When I complained about having difficulty concentrating, a friend proposed taking ginseng and another said that energy drinks like Red Bull would do the trick. Dietary supplements are also said to improve brain function, attention and memory. Apparently, there are many theories on focus- enhancing drinks and foods.

Having all these options offered, can certain foods boost alertness for a presentation, an exam or a job interview? Experts reveal that there is no one magic food that guarantees helping people do their best physically and mentally. For the most part, research on the connection between concentration and food is either inconclusive or lacking.

The good news is there are some nutrients that have promising benefits on brain function. Many people will swear by the virtues of sugar and caffeine – coffee, tea, ice cream, energy drinks and chocolate can be considered stimulants.

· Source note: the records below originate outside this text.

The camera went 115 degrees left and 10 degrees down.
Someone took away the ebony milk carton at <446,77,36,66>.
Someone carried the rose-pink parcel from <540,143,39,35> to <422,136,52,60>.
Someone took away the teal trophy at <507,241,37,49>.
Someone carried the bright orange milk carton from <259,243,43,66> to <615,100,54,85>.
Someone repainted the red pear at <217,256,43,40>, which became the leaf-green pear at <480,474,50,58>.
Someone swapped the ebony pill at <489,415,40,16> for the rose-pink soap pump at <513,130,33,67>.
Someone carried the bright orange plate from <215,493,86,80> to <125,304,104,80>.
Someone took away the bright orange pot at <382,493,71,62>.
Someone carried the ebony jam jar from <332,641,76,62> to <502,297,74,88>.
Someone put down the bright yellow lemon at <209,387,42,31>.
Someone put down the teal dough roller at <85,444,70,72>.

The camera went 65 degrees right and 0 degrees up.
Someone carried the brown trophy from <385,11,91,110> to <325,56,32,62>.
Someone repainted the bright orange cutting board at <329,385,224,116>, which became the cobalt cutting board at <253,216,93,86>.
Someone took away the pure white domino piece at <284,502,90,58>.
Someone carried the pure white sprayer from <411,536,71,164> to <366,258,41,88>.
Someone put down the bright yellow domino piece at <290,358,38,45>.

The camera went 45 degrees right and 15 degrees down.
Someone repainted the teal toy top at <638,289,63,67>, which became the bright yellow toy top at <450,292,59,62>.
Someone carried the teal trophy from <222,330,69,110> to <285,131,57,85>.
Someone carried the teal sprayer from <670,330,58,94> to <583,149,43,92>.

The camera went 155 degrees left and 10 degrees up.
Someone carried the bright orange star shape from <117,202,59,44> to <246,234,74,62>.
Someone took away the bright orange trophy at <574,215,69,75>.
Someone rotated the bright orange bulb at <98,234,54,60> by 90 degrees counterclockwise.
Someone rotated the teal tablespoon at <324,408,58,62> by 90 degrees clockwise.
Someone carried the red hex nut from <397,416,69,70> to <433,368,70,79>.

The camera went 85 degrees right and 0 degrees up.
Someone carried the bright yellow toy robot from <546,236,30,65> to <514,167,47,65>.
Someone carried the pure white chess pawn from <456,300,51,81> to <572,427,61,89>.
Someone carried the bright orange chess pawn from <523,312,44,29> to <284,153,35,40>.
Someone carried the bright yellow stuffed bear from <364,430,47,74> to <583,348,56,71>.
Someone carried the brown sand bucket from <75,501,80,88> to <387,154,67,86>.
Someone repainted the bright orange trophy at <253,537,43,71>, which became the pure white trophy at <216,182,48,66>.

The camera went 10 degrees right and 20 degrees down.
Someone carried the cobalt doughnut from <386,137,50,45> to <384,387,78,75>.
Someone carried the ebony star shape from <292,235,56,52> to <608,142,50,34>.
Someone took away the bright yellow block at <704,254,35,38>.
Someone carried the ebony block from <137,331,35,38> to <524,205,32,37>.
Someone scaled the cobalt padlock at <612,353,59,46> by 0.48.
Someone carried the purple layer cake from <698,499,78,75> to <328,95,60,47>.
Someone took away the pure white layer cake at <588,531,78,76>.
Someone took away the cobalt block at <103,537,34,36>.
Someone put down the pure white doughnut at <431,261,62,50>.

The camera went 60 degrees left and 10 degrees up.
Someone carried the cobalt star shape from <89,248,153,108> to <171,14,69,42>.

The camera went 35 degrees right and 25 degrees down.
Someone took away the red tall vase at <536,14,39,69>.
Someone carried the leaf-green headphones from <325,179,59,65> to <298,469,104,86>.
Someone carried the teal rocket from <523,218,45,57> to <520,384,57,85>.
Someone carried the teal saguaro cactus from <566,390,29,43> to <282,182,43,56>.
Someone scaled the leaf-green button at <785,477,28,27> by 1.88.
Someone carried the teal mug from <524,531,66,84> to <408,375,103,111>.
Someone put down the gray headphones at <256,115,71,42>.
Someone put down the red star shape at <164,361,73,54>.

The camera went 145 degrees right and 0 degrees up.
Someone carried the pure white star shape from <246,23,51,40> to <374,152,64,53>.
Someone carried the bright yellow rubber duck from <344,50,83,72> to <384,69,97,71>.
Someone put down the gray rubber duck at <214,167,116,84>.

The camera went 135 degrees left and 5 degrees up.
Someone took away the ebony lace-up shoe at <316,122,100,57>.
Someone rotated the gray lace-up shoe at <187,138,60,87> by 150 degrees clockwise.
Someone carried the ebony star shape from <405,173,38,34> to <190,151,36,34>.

Caffeine can energize you when you are fatigued but its effect is short- lived; the length of the effect is determined by someone’s reaction to it. Some people would feel alert with the stimulant, and others may get uncomfortable and jittery. Problems may arise if too much of caffeine is ingested; too much of the substance or overdose can make you become unfocussed.

As for sugar, it turned out that glucose is the primary source of fuel for the brain. A research demonstrates that glucose can have a fast benefit on our mental ability but it is short- term. Studies on the effect of glucose on memory and learning indicate that indeed the compound can enhance thinking and memory processes.

However, it cannot be recommended for all because other factors can interfere including the differences between people in glucose metabolism and stress levels. There is also the ‘inverted U’ effect, which means with increasing the dose, memory will get better and better but then after reaching the peak, it gets worse and worse.